St. Petersburg, Florida -- In a sad twist, the Malaysia airlines flight that crashed and killed 298 people is also affecting the more than 35 million people living in the world with AIDS.

On board the flight that went down in eastern Ukraine were about 100 people traveling to a global AIDS conference in Australia.

Some were top AIDS researchers.

Executive Director of the Aids Service association of Pinellas says the plane crash that claimed that lives of nearly 300 in Ukraine, could end up impacting everyone living with HIV.

"Literally the cure for HIV could've been on that plane," says William Harper, Executive Director of the Aids Service Association of Pinellas. "A great loss to the HIV community and a big setback to research," says Harper.

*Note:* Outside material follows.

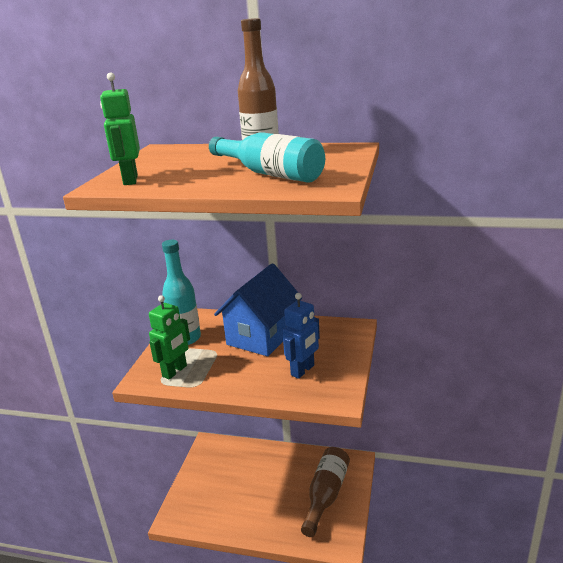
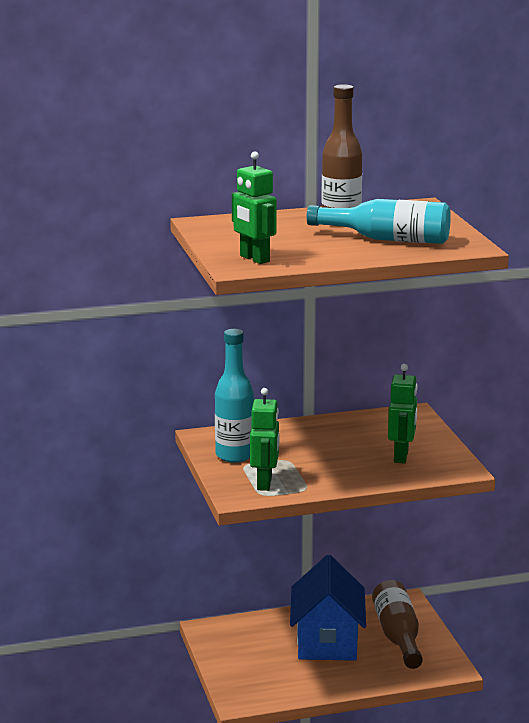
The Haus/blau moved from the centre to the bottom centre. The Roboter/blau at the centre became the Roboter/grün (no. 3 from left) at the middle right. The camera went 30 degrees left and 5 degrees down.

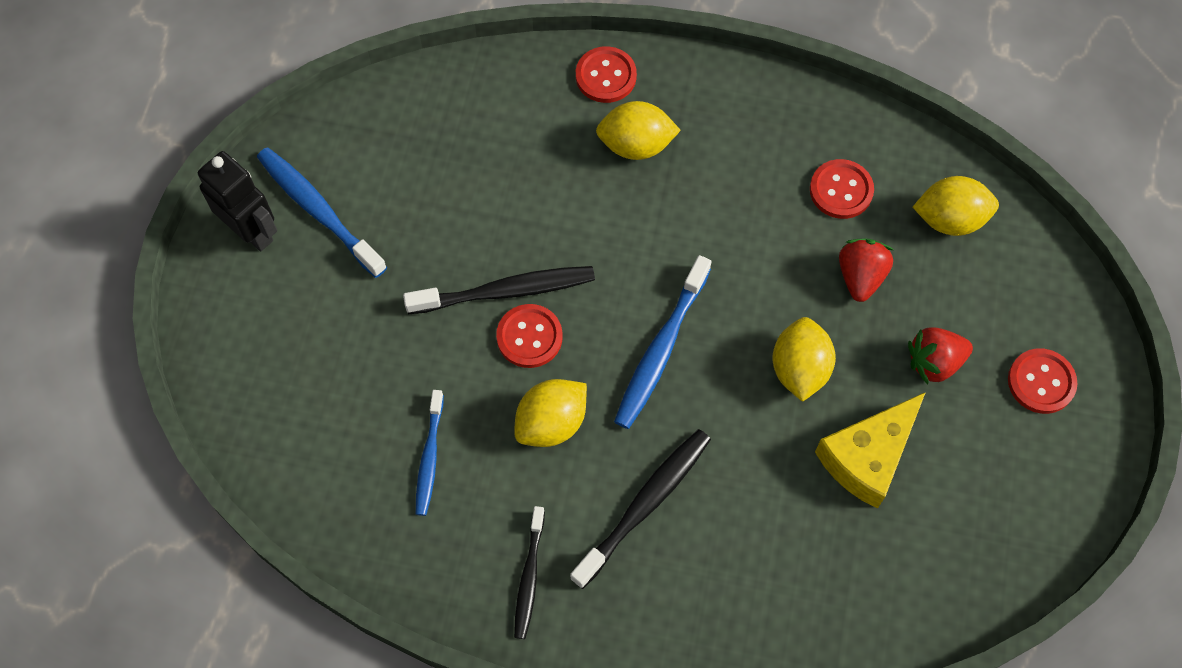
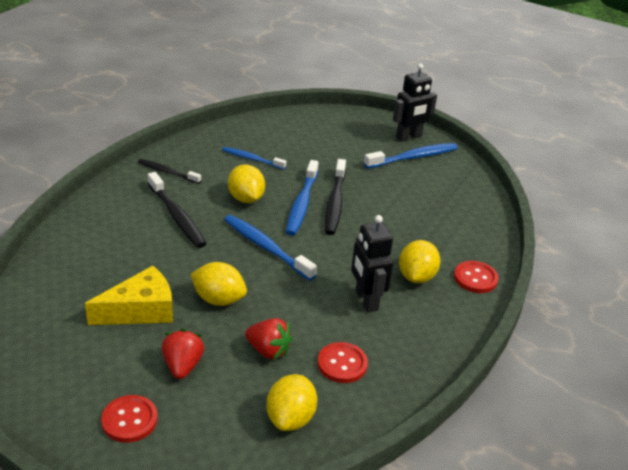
The Käse/gelb at the bottom right turned 90 degrees clockwise. The Knopf/rot (no. 1 from left) at the centre was replaced by the Zahnbürste/blau (no. 3 from left) at the centre. The Roboter/schwarz (no. 1 from left) at the centre appeared. The camera went 105 degrees right and 30 degrees down.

See also: Questions remain in wake of Malaysia Air crash

This information has those living with AIDS very emotional.

"When I heard it, I just took such a huge hit because I think I'm still 10 feet tall and bulletproof," said a woman who asked not to be identified.

She's had HIV for more than 25 years, but her health has begun to deteriorate.

"The thought of what was on that plane, could've let me live another 30 years. To think, not see graduations and drivers licenses."

That's why Harper says they'll continue to support clients here, emotionally, in hopes one day a cure may be found.

"We just need to continue to push forward," says Harper.